Last week, I spent three days in Dresden, wanting to see a city that's been rebuilt from the ground after complete destruction. In a way it was a spiritual journey, rebuilding a theme. So the skyline along the riverfront is almost the same as it was, but the city itself is of course different as times have changed and many things have vanished. It took decades and it started with clearing the rubble by hand. In 1946 they said, 38 whole clean bricks for the payment of 5 marks, something in that sense. It was mostly women who worked on the ruins. And so it went day after day, separating the good bricks and other reusable material, following an idea that it is possible to have a breathing city again. Transit lines and roads came first. Communication. I imagine that for a very long time all they were seeing was an unending work in progress, the ruins would continually remind one to let go of the former splendor and work towards the future with hope. When you look at some rebuilt palaces, churches, you don't pinpoint or count the old bricks and there is a consolation that with time these will become one and the same. Renovations are still done as in any living city.

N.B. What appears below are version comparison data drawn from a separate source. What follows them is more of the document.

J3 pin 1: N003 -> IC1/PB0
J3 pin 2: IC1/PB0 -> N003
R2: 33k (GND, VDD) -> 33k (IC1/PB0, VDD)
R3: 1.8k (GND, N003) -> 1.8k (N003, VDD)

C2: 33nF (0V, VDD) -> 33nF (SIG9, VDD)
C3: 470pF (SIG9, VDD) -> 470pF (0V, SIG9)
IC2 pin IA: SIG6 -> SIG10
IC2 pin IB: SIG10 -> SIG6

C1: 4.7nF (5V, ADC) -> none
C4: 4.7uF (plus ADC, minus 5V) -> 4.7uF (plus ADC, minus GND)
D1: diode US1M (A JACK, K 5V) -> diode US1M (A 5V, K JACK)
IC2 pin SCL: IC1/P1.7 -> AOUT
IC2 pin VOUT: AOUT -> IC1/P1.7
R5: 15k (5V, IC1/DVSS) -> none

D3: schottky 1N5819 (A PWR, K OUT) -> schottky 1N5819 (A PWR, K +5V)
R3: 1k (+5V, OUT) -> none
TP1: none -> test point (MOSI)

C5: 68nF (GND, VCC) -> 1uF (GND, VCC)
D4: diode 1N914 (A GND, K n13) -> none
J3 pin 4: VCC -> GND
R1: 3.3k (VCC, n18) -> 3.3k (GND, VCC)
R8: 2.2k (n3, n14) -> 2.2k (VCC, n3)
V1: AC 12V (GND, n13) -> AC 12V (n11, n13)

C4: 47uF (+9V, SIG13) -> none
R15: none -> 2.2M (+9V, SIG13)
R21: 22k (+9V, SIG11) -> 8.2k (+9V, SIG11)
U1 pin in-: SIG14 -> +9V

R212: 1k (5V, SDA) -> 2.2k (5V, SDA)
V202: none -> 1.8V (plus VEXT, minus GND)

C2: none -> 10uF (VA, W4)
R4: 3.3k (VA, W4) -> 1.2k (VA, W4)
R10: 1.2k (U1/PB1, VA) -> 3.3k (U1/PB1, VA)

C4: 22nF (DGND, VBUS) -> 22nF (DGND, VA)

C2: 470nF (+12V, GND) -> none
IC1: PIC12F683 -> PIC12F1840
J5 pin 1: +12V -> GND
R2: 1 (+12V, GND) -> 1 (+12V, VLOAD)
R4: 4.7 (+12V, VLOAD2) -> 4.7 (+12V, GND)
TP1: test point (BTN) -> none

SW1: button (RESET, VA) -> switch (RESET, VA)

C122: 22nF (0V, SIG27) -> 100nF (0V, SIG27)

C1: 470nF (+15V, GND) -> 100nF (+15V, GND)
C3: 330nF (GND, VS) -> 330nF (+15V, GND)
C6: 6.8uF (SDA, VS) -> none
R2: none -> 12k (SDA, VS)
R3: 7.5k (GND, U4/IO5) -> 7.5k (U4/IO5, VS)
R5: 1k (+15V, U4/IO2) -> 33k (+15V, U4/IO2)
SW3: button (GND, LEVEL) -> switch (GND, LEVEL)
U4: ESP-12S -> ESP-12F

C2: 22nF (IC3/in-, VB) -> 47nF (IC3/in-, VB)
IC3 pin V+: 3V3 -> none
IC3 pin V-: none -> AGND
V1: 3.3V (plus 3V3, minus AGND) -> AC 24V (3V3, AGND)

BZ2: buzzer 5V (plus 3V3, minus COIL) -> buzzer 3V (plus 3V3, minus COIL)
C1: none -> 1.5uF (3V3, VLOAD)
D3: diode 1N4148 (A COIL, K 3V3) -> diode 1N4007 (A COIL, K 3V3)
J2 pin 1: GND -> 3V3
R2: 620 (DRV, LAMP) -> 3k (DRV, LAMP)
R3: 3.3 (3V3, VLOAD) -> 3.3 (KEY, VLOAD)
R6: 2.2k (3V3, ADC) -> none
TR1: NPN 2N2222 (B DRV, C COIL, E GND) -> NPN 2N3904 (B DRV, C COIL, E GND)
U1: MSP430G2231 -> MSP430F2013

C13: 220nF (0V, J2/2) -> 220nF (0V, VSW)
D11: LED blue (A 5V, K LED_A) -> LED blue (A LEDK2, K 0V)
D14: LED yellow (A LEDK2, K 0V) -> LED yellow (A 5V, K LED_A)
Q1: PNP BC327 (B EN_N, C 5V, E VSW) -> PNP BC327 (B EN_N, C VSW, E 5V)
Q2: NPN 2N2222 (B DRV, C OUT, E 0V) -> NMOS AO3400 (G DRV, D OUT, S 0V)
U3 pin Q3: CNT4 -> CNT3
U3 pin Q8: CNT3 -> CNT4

Rebuilding oneself I imagine then does not come to a halt at any point either, except death. It changes intensity, shifts focus, but growth is continuous. The beginning of it is grinding difficult work, clearing out the rubble and working through the ruins, then taking the good parts, like honesty, perseverance, smarts, drive, creativity, resilience and integrating them into a new life. So in the end, it is still me (you) even though our lives and who we were had collapsed completely.

This is oversimplification. But travelling, looking from the outside in and as a stranger, I just get to see the obvious. :)

Thanks for being here and reading if you did. Have a nice day, clean and sober! :)


by: Vita2037 2 months, 3 weeks ago
replying to Vita2037

Thank you for sharing. This is a beautiful and tangible analogy. I also didn't know that the city was rebuilt mainly by women, what a fascinating shift in my perspective that made. I've been thinking about how everyone I've ever seen in recovery have been men, they's no women in my head who've taken this path. It's been an isolating thought, and likely has kept me away from sobriety until now, I'm 19 days into this. This being the first time I'm seeking support.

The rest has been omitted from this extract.